Cette idée était devenue une évidence. L’économie des données (des datas) était la clé de développement de toutes les entreprises liées au numérique et même de l’avenir de cette industrie. Ceux qui n’investisseront pas suffisamment dans des outils pour recueillir, analyser en temps réel et exploiter des masses de données sont condamnés. Mais les choses sont en train de changer très vite explique Quartz.
Les datas ont toujours une grande valeur économique pour qui sait les exploiter mais elles sont aussi en train de devenir un très grand risque, juridique et d’image, pour les sociétés qui les utilisent et les stockent. Cela signifie «que dans l’avenir, les sociétés de données ne vont plus les détenir. Elles vont juste gérer leur flot».
Les citoyens consommateurs n'ont pas confiance
Cela fait maintenant près de trois ans qu’Edward Snowden a révélé l’ampleur de la surveillance dont nous faisons tous l’objet et les citoyens de par le monde ont de plus en plus conscience des dangers de la récupération et de l’utilisation incontrôlées de leurs données personnelles. Selon une étude récente citée par la Harvard Business Review, 97% des consommateurs aux Etats-Unis, au Royaume-Uni, en Allemagne, en Inde et en Chine craignent que les entreprises et les gouvernements utilisent leurs données personnelles à leur détriment.

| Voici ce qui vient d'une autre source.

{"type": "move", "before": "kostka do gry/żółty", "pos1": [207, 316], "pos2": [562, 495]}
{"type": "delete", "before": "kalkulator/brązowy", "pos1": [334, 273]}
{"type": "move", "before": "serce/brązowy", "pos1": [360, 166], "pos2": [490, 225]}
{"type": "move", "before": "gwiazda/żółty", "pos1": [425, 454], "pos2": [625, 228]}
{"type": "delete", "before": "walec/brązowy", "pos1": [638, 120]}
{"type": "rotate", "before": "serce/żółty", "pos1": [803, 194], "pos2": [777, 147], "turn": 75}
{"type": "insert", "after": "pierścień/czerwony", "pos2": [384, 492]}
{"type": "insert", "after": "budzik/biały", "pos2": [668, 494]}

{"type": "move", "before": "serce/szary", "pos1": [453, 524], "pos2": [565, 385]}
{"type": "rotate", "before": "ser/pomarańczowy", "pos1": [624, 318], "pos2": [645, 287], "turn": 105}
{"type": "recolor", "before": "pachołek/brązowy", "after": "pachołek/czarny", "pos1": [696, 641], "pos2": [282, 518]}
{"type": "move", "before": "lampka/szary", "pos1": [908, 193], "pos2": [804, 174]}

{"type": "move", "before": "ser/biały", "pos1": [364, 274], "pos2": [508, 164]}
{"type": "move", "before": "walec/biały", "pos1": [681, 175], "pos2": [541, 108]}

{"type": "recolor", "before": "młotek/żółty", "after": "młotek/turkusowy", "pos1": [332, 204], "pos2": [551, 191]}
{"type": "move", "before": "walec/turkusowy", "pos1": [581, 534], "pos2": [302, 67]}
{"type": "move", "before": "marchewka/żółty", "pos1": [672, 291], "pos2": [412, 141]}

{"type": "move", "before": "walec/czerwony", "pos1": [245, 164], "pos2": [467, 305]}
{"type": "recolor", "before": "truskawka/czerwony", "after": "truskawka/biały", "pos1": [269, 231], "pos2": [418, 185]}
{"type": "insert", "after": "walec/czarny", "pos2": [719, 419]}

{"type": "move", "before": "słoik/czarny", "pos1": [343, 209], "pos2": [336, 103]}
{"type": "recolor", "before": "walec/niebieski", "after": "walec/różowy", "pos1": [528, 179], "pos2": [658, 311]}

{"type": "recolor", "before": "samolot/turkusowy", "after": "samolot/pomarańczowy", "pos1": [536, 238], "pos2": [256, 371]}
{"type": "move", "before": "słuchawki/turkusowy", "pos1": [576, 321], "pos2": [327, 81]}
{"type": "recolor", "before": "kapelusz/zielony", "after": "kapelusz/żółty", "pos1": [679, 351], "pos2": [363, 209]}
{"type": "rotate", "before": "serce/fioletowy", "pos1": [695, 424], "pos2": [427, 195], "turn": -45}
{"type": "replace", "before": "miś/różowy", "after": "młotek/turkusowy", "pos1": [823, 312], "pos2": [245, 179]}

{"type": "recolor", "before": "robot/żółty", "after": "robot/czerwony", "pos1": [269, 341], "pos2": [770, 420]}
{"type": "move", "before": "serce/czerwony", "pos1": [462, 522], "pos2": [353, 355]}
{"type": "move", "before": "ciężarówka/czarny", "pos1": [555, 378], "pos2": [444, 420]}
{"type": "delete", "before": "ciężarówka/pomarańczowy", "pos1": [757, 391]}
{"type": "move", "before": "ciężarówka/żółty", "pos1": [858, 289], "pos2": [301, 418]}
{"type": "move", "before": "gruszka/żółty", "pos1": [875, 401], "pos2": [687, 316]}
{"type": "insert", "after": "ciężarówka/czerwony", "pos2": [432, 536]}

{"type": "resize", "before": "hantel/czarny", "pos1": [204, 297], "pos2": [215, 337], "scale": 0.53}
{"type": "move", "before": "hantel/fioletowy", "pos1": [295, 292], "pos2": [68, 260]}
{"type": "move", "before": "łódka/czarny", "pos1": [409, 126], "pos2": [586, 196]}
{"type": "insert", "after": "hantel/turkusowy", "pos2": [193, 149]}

La confiance est un élément essentiel de la relation entre les consommateurs et les entreprises. Mais il ne s’agit plus seulement de la confiance dans la capacité d’une société à fournir des produits et des services de qualité, mais aussi dans son éthique et dans sa façon de gérer les données qu’elle récupère sur ses clients. Une autre étude internationale montre que les trois-quarts des consommateurs ne font pas confiance aux entreprises sur la gestion de leurs données personnelles.
Obtenir le consentement
Cette défiance et cette crainte ont d’ores et déjà un coût considérable. Selon des données qui remontent à l’année 2015, près de 200 millions d’ad-blockers étaient installés dans le monde privant les diffuseurs en ligne de plus de 20 milliards de dollars de revenus par an. Même les utilisateurs de Facebook prennent parfois des mesures radicales pour protéger leurs données personnelles et un million d’entre eux accéderaient au réseau social via le «dark web».
Pour recueillir et utiliser les datas, les entreprises vont être contraintes, c’est d’ores et déjà le cas en Europe, d’obtenir le consentement des consommateurs. Le nouveau règlement européen sur la protection des données personnelles (REDP), entré en vigueur il y a un mois, donne aux personnes physiques une douzaine de droit sur le contrôle de l’utilisation de leurs données personnelles et l’accès à ce que stockent les entreprises. Le consentement au recueil et à l’utilisation des données ne peut plus être implicite. Et en cas de manquement, les sanctions ne feront plus rires : jusqu’à 4% du chiffre d’affaires.
La méthode qui consistait jusqu’à maintenant pour les entreprises du numérique à «collecter aujourd’hui et voir plus tard ce qu’on va en faire» devient une stratégie trop risquée.
L’autre grand changement prévisible est la portabilité des données. Les entreprises vont devoir être capables de donner aux consommateurs une copie des données qu’elles possèdent sur eux.
«L’innovation ne va plus venir maintenant d’une meilleure utilisation des datas ou de la promesse de plus de transparence, elle doit venir d’une reconstruction fondamentale de l’échange et de la possession des données», explique Quartz. Ce sont les réseaux qui vont devenir importants. Au lieu d’agréger des datas dans des centres obscurs, les données resteront au niveau des personnes qui décideront de les partager quand cela leur permettra d’avoir un meilleur accès à des produits ou des services un peu comme avec Uber et Airbnb.
La combinaison des craintes légitimes des citoyens, de nouvelles régulations et du modèle économique des réseaux condamne l’utilisation centralisée et massive et indiscriminée des données personnelles. C’est très certainement une bonne nouvelle.